By the end of the day, any novelty associated with the unconventional commute had worn off. Nerves were frayed, night had fallen and commuters used to traveling underground faced a long trip home by what might be an unfamiliar surface route.
"It makes you confused," said Sera Hargrevas, an interior designer who figured she would walk 150 blocks before the day was done. "I can't deal with anything else but walking right now. Everything is so crowded. People are so angry, they are hitting you and they don't even apologize. ... I'm a little tense."
Grim scenario
And that was just Day One. The walkout by the Transport Workers Union over pay raises, pensions and health benefits threatened to throw traffic into gridlock for days, torpedo the Christmas shopping season and cost the city as much as $400 million a day in economic losses.

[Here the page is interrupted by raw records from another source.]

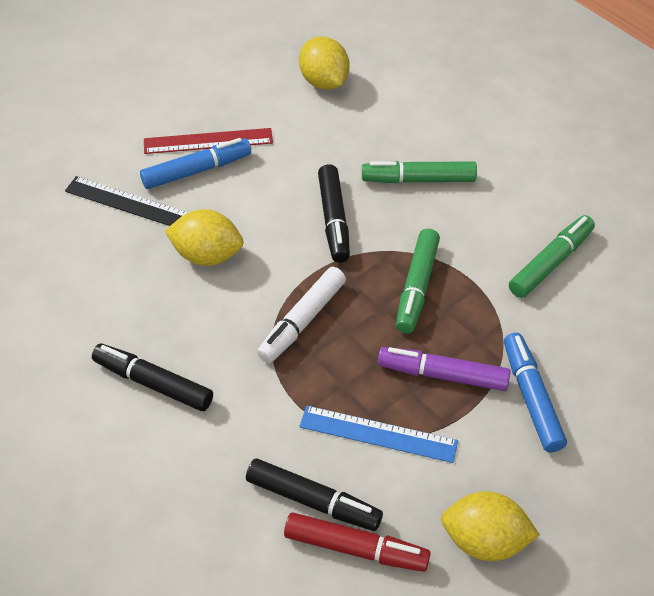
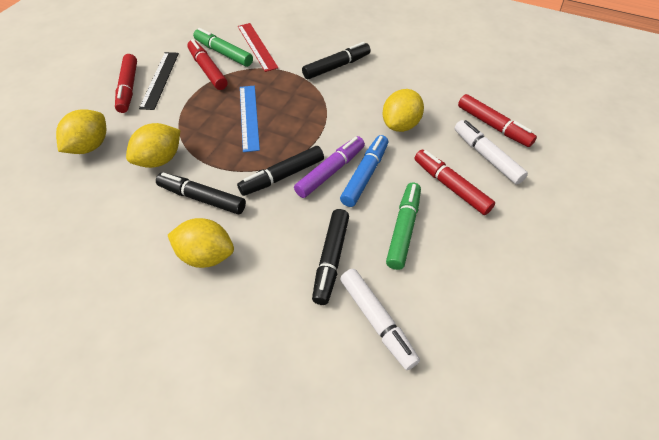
black marker: 3 -> 4
blue marker: 2 -> 1
green marker: 3 -> 2
red marker: 1 -> 4
white marker: 1 -> 2
yellow lemon: 3 -> 4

By afternoon a state judge had imposed a $1 million-a-day fine against the union local for violating a state law that bars public employees from striking. The union said it would appeal. Meanwhile, the state Public Employment Relations Board dispatched a mediator with the goal of kick-starting negotiations.
"This selfish strike is illegal," Mayor Michael Bloomberg said in an afternoon news conference. "We live in a country of laws where there can be severe consequences for those who break them. Union members are no different. .... You can't break the law and then use that as a negotiating tactic."
Union President Roger Toussaint said the Metropolitan Transportation Authority, an agency with a $1 billion surplus, can do better by 34,000 workers who typically earn $35,000 to $55,000 annually while operating the nation's largest mass transportation system.
"This is a fight over whether hard work will be rewarded with a decent retirement, over the erosion or eventual elimination of health benefit coverage for working people," Toussaint said in a written statement. "It is a fight over dignity and respect on the job. .... Transit workers are tired at being under-appreciated and disrespected."
Commuters said they were the ones paying the price.
Aaron Profumo, 16, a high school student, had to walk much of the length of Manhattan from his home on the Upper West Side to Chinatown to catch a private bus for a previously planned trip to Delaware.